Question

The solubility of $AgCl(s)$ with solubility product $1.6 \times {10^{ - 10}}$ in $0.1M$ $NaCl$ solution would be
a) $1.6 \times {10^{ - 11}}$
b) Zero
c) $1.26 \times {10^{ - 5}}$
d) $1.6 \times {10^{ - 9}}$

Answer 1

The representation of concentration of dissolved ions raise to the power their stoichiometric coefficients is known as the solubility product. When two salts with the same ion will be given, we have to consider the total value of that ion in the solution media.

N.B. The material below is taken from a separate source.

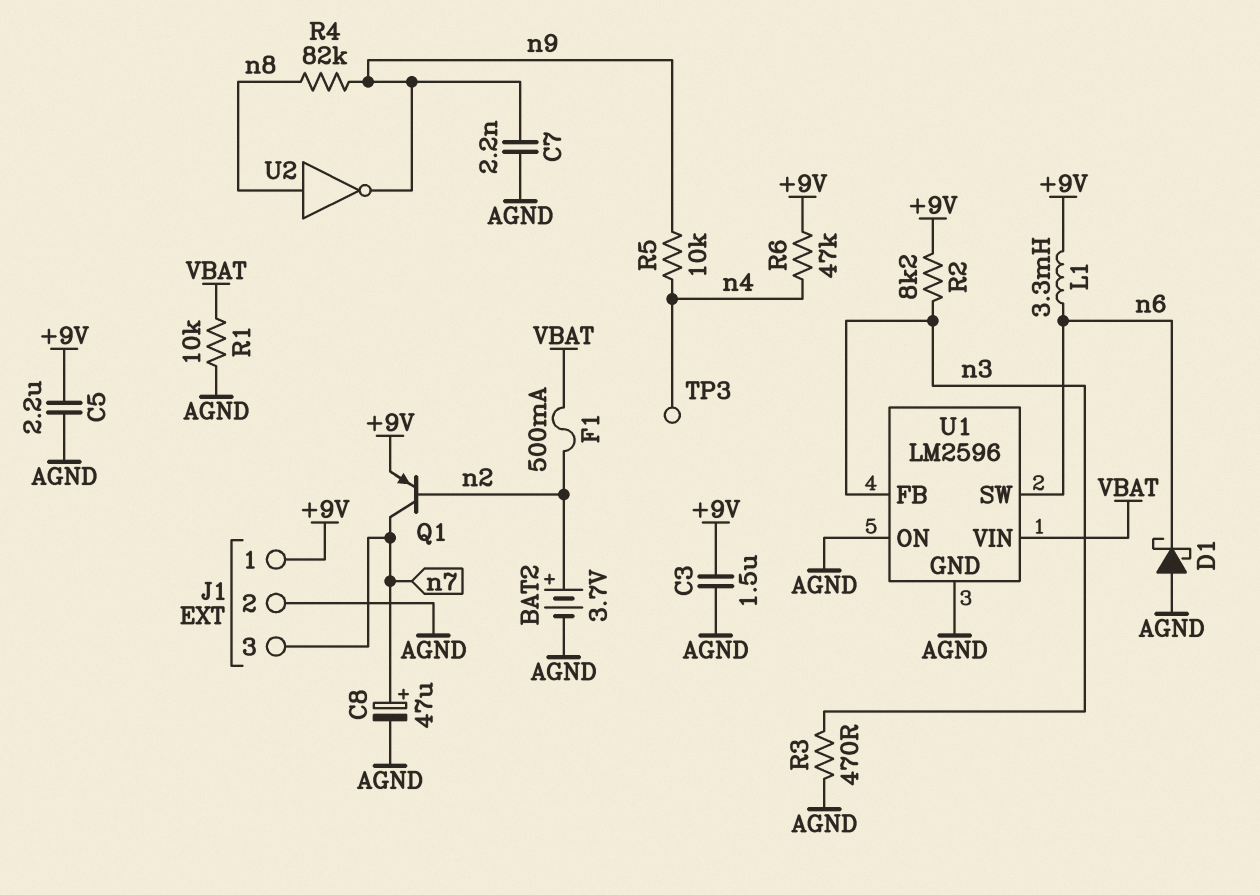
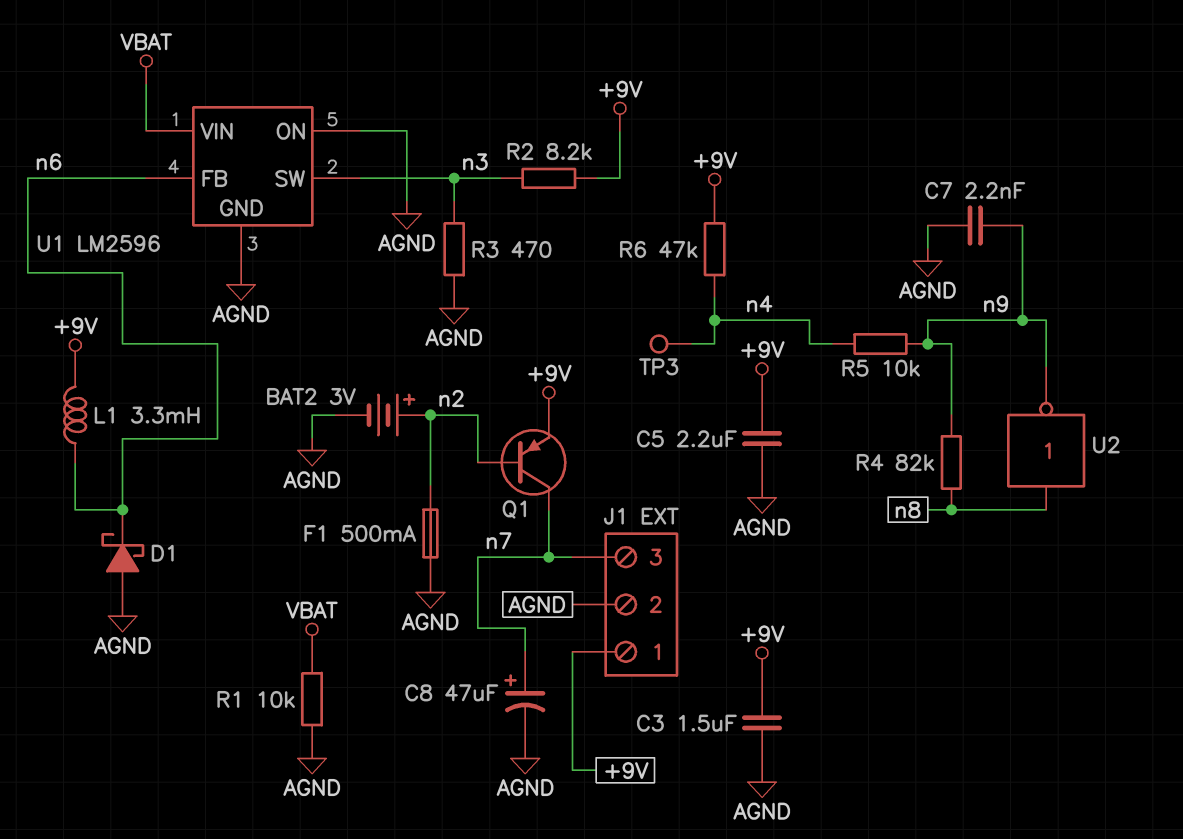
BAT2: 3.7V (plus n2, minus AGND) -> 3V (plus n2, minus AGND)
F1: 500mA (VBAT, n2) -> 500mA (AGND, n2)
U1 pin FB: n3 -> n6
U1 pin SW: n6 -> n3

Complete step by step solution:
Solubility products can be defined as the product of the concentration of ions when dissolved in a solution raised to the power of their stoichiometric coefficients. It is denoted by ${K_{sp}}$ and the relation can be written as;
${A_a}{B_b}(s) \to a[A] + b[B]$ . For this reaction, ${K_{sp}} = {[A]^a}{[B]^b}$ where $a$ and $b$ are the stoichiometric coefficients of the reactants.
According to the question, the concentration of $NaCl$ is $0.1M$ . Thus after dissociation in solution the two ions will have $0.1M$ concentration.
$NaCl(s) \to N{a^ + }(0.1M) + C{l^ - }(0.1M)$
The next reaction of dissociation of silver chloride will be as $AgCl(s) \to A{g^ + } + C{l^ - }$
Initially at some concentration: $s$ $-$ $-$
After dissociation: $-$ $s$ $(s + 0.1)$
Let’s say $s$ is the concentration of ion from $AgCl$ , the solubility product will be written as
${K_{s{p_{AgCl}}}} = [A{g^ + }][C{l^ - }]$
On substituting the values of concentration we get
${K_{s{p_{AgCl}}}} = [s][s + 0.1]$
When two salts with the same ion are given, we have to consider the total value of concentration of that ion in the solution media. This is because in the solution as the same ion will be coming from both the salts the concentration of that ion will change drastically. Thus the total added quantity is considered to calculate the concentration of corresponding ions.
It is given that ${K_{s{p_{AgCl}}}} = 1.6 \times {10^{ - 10}}$ , solving the equation
$1.6 \times {10^{ - 10}} = s(s + 0.1) \\\ \Rightarrow 1.6 \times {10^{ - 10}} = {s^2} + 0.1s \\\$
As the value of ${K_{sp}}$ is very small we can neglect the value of $s$ , thus the equation became

$$\Rightarrow 1.6 \times {10^{ - 10}} = s \times 0.1 \\\ \Rightarrow s = \dfrac{{1.6 \times {{10}^{ - 10}}}}{{0.1}} \\\ \Rightarrow s = 1.6 \times {10^{ - 9}} \\\$$

Hence the solubility of $AgCl$ is $1.6 \times {10^{ - 9}}$ .
The correct option is (a).

Note:
The precipitate silver chloride is white in colour, formed when salt containing chloride ion is mixed with silver nitrate solution. This test is used in the qualitative analysis of anions whereas bromide and iodide form pale yellow and orangish-yellow precipitate of silver bromide and silver iodide.